No Brasil, quase 5 mil crianças estão aptas a serem adotadas, 94% tem mais de seis anos de idade. No Rio Grande do Sul, são mais de seiscentas nesta situação, sendo 96% maiores de seis anos.
Com ações constantes, o MP, o Judiciário e outras instituições vêm mudando essa realidade no Estado, mas se faz necessário falar sempre sobre o assunto.

A CBF, que costuma abrir espaço para campanhas antes dos jogos da seleção, foi sensível ao pedido do promotor de Justiça da Promotoria do Torcedor, Márcio Bressani. “Entendemos que essa era uma grande oportunidade para falarmos sobre esse assunto. O Estádio estaria lotado de pessoas que poderiam ser tocadas pelo filme e, quem sabe, mudar o olhar sobre as crianças mais velhas. O futebol é uma paixão em comum entre todos e devemos usar este espaço para buscar a transformação social”, explica Bressani.
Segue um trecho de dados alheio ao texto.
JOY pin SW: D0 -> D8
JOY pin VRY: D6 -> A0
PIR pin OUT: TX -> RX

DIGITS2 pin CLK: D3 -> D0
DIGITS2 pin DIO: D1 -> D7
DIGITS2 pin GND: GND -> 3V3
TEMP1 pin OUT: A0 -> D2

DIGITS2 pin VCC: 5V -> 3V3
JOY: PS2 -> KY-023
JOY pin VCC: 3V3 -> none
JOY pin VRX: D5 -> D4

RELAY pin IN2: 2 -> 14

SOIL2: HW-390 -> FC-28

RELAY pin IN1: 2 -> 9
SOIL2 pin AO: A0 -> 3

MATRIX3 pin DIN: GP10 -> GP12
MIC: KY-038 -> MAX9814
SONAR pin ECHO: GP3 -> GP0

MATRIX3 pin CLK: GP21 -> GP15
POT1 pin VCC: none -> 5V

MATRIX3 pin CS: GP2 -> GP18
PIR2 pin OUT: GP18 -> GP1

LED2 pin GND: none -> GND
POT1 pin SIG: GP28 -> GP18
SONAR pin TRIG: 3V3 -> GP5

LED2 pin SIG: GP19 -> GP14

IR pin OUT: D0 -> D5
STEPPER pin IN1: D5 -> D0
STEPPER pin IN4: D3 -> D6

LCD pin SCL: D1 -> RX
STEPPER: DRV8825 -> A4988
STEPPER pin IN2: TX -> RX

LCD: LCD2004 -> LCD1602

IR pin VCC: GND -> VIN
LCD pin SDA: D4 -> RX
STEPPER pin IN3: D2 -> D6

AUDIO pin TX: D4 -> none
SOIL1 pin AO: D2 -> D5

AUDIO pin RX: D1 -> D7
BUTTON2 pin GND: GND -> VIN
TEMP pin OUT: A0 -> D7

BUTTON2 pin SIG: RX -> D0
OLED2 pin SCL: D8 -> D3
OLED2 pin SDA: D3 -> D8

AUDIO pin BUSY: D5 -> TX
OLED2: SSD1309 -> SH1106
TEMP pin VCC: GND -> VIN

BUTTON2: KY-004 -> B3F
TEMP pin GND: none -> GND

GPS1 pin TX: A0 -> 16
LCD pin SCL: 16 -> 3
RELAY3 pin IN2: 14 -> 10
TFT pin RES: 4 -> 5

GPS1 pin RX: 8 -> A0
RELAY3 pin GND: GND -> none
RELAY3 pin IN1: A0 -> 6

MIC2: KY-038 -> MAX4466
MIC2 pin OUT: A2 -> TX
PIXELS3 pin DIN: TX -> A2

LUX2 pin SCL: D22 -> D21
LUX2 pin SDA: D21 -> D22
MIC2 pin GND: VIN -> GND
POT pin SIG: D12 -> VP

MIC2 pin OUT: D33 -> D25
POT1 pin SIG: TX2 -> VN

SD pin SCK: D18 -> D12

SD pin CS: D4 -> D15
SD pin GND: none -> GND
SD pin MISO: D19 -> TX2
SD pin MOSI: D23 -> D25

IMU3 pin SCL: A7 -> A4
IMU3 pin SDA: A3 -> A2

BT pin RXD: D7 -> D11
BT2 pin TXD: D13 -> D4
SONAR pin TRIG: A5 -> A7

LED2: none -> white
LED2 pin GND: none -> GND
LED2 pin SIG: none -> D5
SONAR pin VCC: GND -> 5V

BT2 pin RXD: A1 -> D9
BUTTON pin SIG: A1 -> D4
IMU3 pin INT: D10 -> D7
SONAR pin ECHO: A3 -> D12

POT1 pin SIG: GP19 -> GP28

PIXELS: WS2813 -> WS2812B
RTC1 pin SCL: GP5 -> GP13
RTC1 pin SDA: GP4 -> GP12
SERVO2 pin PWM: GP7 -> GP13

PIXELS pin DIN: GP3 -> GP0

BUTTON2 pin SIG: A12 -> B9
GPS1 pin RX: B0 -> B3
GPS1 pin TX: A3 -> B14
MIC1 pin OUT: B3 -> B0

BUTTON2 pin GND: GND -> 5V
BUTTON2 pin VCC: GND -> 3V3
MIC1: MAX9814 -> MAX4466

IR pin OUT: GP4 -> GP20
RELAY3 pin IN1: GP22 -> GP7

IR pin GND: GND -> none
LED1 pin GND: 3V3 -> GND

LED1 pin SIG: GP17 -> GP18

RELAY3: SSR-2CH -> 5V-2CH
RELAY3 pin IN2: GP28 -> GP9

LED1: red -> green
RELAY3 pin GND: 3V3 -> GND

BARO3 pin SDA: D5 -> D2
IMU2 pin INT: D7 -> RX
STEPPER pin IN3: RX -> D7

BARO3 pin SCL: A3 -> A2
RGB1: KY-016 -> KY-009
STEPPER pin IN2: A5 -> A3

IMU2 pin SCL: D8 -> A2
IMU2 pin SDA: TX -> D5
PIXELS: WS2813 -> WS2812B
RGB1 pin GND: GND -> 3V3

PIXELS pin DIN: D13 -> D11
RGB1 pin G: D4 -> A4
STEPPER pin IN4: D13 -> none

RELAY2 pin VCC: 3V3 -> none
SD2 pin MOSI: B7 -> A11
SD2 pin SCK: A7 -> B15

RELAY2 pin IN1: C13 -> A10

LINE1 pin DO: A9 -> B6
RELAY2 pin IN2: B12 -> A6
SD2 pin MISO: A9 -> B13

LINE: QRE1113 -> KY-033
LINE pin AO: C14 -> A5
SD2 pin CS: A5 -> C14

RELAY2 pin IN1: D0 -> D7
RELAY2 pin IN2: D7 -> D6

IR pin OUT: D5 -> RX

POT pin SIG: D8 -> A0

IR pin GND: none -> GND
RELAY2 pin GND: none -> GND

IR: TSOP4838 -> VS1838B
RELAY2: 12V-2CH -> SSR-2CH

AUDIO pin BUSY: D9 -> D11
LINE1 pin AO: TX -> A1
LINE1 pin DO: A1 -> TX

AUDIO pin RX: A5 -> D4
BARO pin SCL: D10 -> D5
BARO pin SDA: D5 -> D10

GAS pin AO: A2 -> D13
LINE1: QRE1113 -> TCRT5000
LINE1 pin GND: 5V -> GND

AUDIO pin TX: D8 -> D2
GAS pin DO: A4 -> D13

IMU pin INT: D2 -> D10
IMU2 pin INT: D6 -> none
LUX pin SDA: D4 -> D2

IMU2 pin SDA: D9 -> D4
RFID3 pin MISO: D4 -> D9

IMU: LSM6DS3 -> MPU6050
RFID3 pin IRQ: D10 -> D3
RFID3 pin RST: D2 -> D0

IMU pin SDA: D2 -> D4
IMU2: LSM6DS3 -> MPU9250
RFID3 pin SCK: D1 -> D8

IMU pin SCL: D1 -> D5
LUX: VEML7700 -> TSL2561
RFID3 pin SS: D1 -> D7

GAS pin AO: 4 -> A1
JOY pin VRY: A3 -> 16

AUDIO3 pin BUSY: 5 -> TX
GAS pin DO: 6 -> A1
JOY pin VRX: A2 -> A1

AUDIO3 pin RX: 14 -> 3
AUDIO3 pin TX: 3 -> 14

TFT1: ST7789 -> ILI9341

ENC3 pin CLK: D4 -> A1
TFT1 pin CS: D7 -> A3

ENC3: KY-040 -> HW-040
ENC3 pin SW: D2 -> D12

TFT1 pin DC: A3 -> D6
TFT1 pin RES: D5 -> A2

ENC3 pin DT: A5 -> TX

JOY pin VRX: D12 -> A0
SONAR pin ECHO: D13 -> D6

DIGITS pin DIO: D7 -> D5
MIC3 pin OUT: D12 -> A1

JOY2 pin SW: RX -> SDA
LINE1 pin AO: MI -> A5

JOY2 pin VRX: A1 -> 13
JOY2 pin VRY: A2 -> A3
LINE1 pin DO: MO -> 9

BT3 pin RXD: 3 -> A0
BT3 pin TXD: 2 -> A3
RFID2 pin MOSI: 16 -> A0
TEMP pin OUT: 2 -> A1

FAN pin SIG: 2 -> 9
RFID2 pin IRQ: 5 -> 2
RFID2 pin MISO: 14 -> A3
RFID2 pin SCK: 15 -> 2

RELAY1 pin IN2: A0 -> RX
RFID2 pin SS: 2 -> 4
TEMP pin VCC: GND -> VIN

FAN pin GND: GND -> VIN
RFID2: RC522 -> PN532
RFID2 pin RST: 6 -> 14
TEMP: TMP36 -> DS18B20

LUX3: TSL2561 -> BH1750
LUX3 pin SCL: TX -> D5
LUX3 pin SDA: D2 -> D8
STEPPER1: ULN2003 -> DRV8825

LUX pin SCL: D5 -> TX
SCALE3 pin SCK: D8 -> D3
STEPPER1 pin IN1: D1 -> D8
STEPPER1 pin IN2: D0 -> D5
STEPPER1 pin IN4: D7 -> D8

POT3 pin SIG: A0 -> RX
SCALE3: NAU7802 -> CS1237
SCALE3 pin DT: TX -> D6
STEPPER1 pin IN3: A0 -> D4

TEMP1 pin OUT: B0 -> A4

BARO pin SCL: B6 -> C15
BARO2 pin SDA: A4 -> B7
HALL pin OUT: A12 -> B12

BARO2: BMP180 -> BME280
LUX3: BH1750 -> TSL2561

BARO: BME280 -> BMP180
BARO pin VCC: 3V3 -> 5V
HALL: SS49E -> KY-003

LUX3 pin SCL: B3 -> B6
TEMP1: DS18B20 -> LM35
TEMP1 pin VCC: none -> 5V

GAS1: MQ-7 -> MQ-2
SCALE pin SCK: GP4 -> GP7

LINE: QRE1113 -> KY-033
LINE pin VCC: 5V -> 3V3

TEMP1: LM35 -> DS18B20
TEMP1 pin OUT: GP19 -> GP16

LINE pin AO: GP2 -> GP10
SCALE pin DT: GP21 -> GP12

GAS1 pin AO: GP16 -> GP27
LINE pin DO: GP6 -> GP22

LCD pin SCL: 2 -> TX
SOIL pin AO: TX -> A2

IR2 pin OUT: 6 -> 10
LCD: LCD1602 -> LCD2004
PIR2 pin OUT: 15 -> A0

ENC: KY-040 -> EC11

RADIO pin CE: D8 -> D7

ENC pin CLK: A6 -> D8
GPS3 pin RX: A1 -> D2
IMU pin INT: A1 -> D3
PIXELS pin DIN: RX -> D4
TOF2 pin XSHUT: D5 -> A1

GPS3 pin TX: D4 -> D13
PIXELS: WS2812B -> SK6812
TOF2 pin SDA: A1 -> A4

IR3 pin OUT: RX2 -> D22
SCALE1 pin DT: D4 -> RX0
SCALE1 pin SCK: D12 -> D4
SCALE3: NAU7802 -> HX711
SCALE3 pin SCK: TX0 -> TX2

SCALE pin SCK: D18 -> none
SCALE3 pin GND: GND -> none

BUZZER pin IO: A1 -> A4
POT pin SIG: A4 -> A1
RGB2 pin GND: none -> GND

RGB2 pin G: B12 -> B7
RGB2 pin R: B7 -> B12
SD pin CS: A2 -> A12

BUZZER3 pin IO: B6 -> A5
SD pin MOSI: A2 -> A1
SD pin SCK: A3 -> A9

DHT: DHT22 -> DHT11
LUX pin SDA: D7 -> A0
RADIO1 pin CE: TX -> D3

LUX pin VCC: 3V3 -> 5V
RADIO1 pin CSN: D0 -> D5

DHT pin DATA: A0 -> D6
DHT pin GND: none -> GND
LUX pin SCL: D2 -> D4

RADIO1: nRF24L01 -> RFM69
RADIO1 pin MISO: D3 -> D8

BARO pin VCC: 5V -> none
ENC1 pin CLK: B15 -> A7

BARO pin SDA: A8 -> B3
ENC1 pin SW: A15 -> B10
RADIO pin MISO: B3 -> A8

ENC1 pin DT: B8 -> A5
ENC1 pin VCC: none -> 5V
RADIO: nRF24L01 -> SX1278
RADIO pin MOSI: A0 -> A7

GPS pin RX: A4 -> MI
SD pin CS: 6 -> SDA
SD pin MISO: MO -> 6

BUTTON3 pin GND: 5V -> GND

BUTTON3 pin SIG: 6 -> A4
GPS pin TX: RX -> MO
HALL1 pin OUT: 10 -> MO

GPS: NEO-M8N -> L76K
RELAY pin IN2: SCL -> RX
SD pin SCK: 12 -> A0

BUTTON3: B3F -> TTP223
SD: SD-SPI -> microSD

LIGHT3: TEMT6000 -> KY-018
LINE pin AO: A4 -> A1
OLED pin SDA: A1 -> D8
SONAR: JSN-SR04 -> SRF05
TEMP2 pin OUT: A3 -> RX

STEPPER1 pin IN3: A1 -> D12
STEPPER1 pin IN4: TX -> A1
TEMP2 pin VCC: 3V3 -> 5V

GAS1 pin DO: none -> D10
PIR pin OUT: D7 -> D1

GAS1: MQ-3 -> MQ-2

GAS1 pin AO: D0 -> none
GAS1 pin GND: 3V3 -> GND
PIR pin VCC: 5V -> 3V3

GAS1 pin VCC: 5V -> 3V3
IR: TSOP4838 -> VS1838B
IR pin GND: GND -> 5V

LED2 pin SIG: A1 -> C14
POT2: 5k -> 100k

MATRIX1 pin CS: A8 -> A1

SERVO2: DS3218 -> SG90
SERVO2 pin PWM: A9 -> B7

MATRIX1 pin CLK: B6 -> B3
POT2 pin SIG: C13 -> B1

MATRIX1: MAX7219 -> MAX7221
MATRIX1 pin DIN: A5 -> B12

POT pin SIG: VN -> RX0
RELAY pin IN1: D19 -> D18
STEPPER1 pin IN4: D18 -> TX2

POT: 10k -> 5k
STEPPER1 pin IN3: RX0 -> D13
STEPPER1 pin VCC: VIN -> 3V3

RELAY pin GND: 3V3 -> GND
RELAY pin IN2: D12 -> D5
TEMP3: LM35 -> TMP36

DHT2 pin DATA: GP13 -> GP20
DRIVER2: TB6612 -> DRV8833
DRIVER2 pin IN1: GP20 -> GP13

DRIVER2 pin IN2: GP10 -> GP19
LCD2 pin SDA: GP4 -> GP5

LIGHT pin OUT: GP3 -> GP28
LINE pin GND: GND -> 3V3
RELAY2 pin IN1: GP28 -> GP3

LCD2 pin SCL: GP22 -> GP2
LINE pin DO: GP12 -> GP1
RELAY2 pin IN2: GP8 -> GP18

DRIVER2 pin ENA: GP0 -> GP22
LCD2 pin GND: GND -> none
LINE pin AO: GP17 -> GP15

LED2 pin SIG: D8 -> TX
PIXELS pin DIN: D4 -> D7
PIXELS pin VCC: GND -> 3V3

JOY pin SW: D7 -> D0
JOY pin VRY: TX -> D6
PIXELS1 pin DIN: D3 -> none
Parceira do projeto, a promotora de Justiça da Infância e Juventude, que cuida do acolhimento na capital, Cinara Vianna Dutra Braga, abraçou a ideia e a produção do filme para ser oferecido à CBF. “Quando soubemos que a CBF havia sido sensível ao nosso pedido eu fiquei feliz demais. Além de exibir o filme, eles também presentearam as crianças com os ingressos. Imagina para crianças que muitas vezes crescem nos abrigos à espera de uma família que nunca chega, o que é a oportunidade de estar aqui e, além de assistir o jogo, ter as suas esperanças divididas com milhares de pessoas", disse Cinara.

FAMÍLIA

A família que gravou o vídeo exibido no Estádio, Wesley de 11 anos e Iuri de 14, na companhia dos pais, Nilson Ayala Queiroz e Karine Capeletti, também participou da ação no jogo. Eles entraram em campo, um com a bandeira e o outro com os jogadores. Para os pais, um momento emocionante. “Ver nossos filhos assim felizes, integrados à sociedade, nos faz ter certeza de que tomamos a melhor decisão. Hoje é aniversário do Wesley, mas esse presente não é só dele. Espero que as famílias entendam como adotar pode transformar vidas. Essa ação é muito importante, parabéns ao Ministério Público”, ressaltou Nilson, pai dos meninos.